The decision was made in a tense conference call late last week, sources tell 813 Morning Brief, when executives at the studio behind Highguard confronted what one person familiar with the discussions described as "catastrophic player retention numbers" that made continuation impossible. The game, which launched with considerable fanfare just over a month ago, will permanently shut down its servers on March 12th.
Gaming journalist Jake Lucky broke the news on social media Monday, confirming what industry insiders had been whispering about for days. The shutdown timeline is remarkably compressed even by the standards of live-service failures, catching even seasoned observers off guard who expected the studio might attempt a relaunch or pivot strategy first.
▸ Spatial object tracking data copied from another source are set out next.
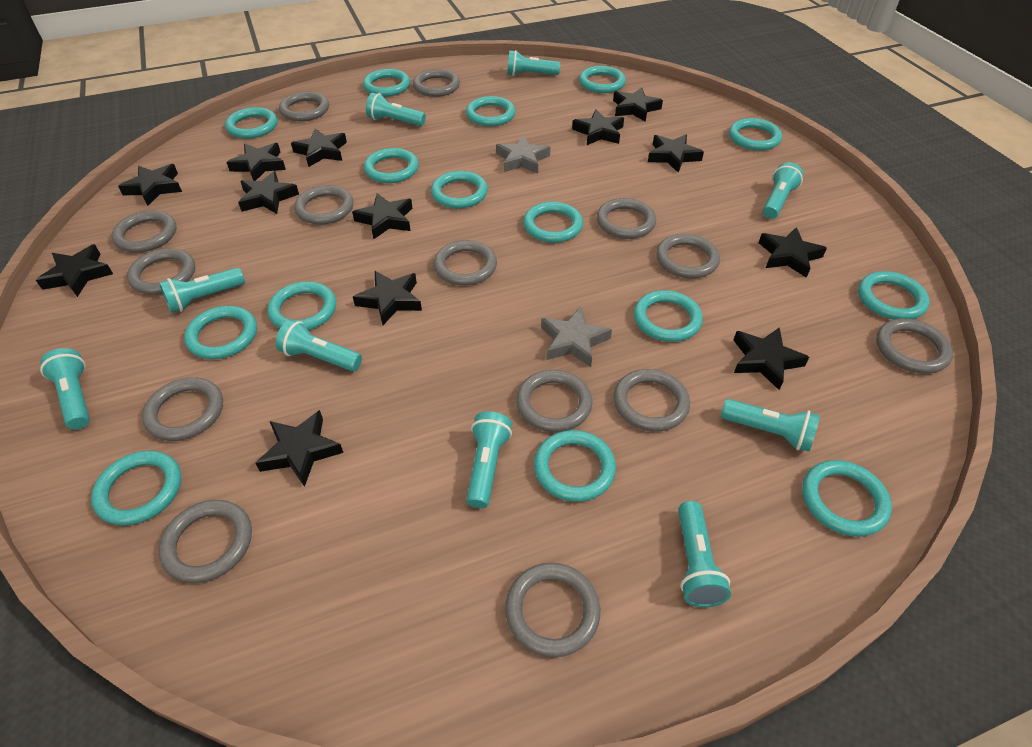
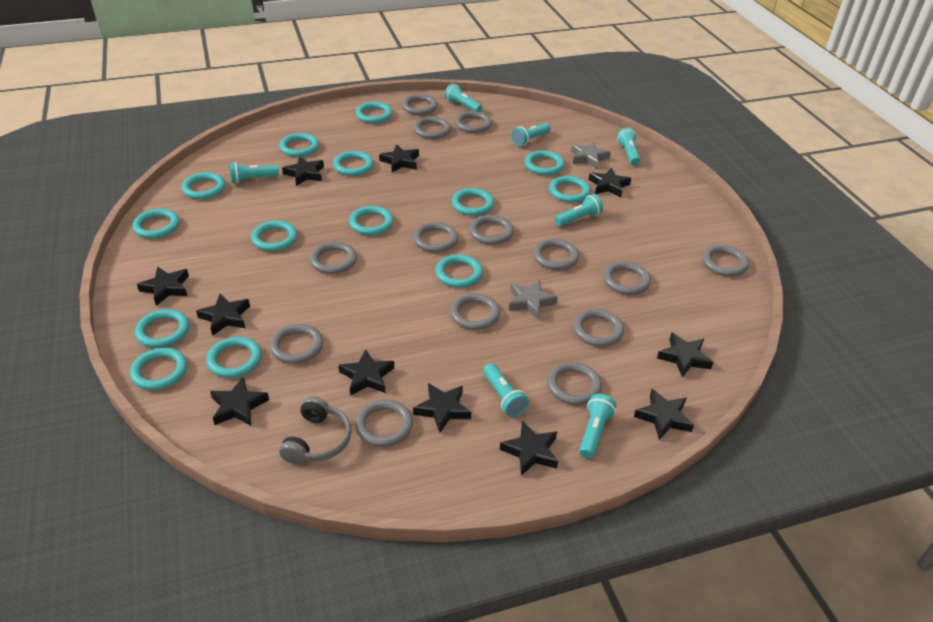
black star: 13 -> 11
grey headphones: 0 -> 1
turquoise flashlight: 9 -> 7
turquoise ring: 15 -> 14

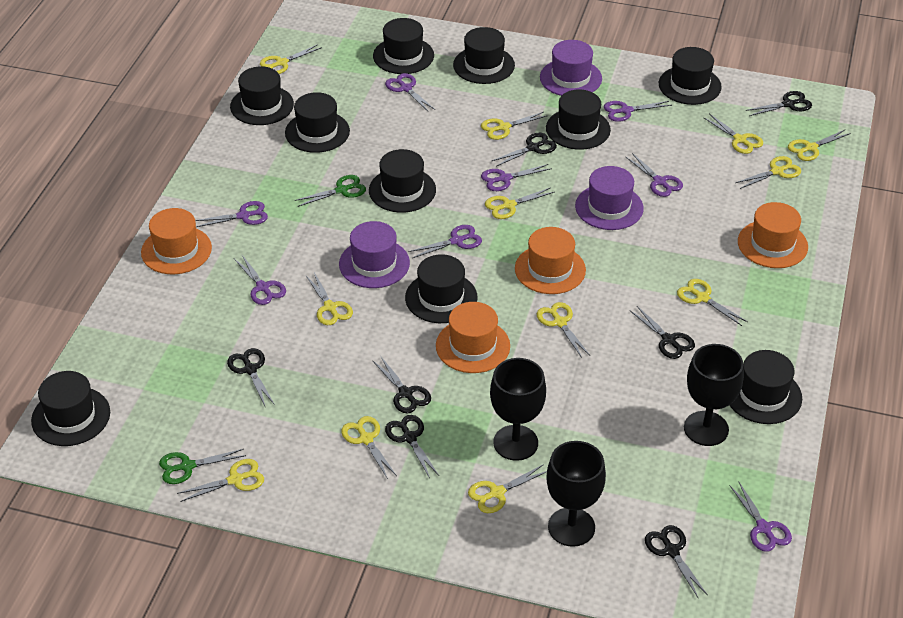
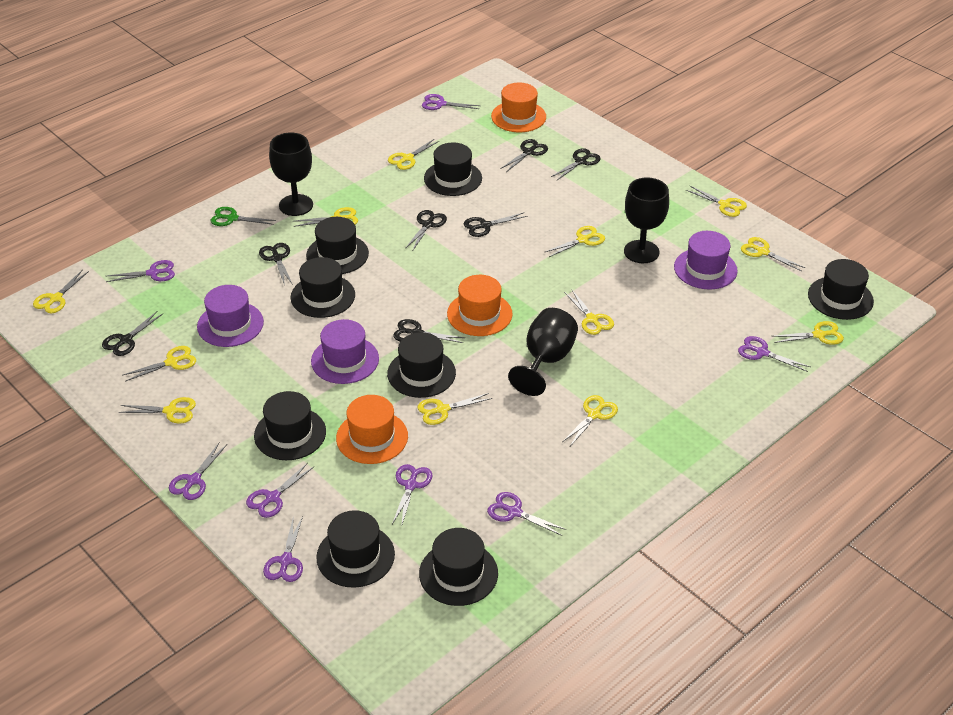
black hat: 10 -> 8
green scissors: 2 -> 1
orange hat: 4 -> 3

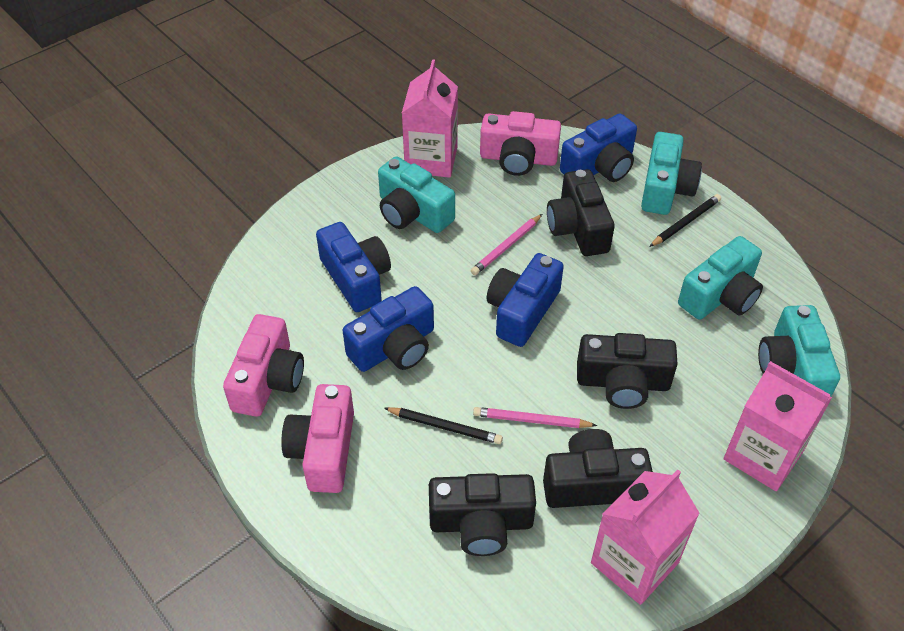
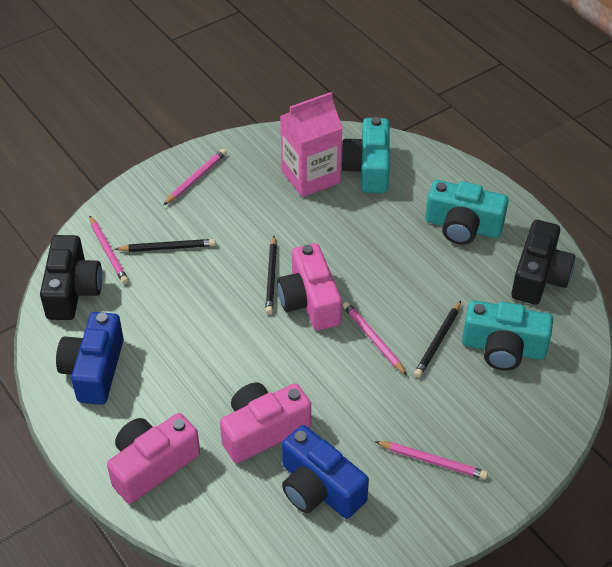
black camera: 4 -> 2
black pencil: 2 -> 3
blue camera: 4 -> 2
pink carton: 3 -> 1
pink pencil: 2 -> 4
turquoise camera: 4 -> 3

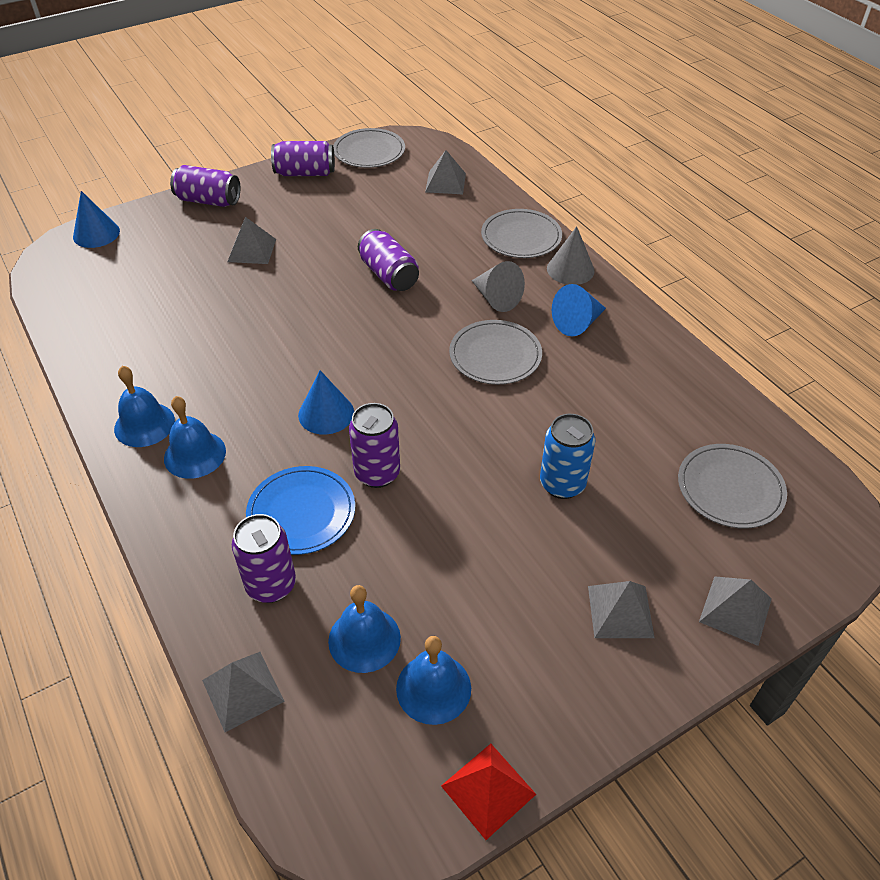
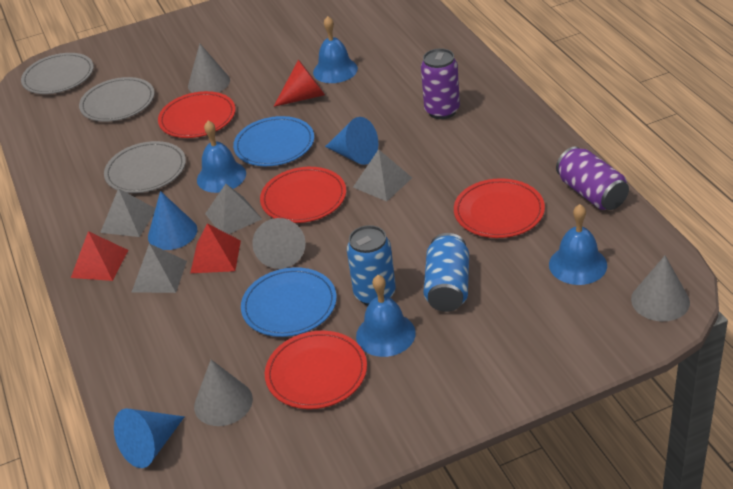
blue can: 1 -> 2
blue plate: 1 -> 2
grey cone: 2 -> 4
grey plate: 4 -> 3
grey pyramid: 5 -> 4
purple can: 5 -> 2
red cone: 0 -> 1
red plate: 0 -> 4
red pyramid: 1 -> 2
Behind closed doors, the calculus was brutally simple. Two sources with knowledge of the internal metrics say daily active users had collapsed to roughly fifteen percent of launch weekend numbers by the third week of February. For a game built around persistent online multiplayer requiring server infrastructure and ongoing development costs, those figures represented an unsustainable burn rate.
The circumstances surrounding Highguard's demise reflect broader anxieties rippling through the games industry about the viability of the live-service model. Multiple studios have poured resources into online titles designed for years-long engagement, banking on the success stories of games that became cultural phenomena. The reality has proven far more unforgiving, with player attention fragmenting across an increasingly crowded market.
What remains unclear is the fate of the development team and whether the studio will attempt another project or face restructuring. Sources tell 813 Morning Brief that discussions about next steps are ongoing, though one person close to the situation characterized the mood as "grim." The company has not responded to requests for comment about potential layoffs or studio closure.
For players who purchased the game, questions about refunds and digital purchases have not been publicly addressed. Industry practice varies widely on failed live-service titles, with some publishers offering compensation and others citing terms of service that limit liability.
The March 12th shutdown date gives current players roughly nine days to extract what value remains from a title that promised years of content updates and community building. In an industry where trust between developers and players has become increasingly transactional, Highguard's rapid collapse serves as another data point in an ongoing conversation about sustainability, transparency, and the real costs of chasing blockbuster live-service success.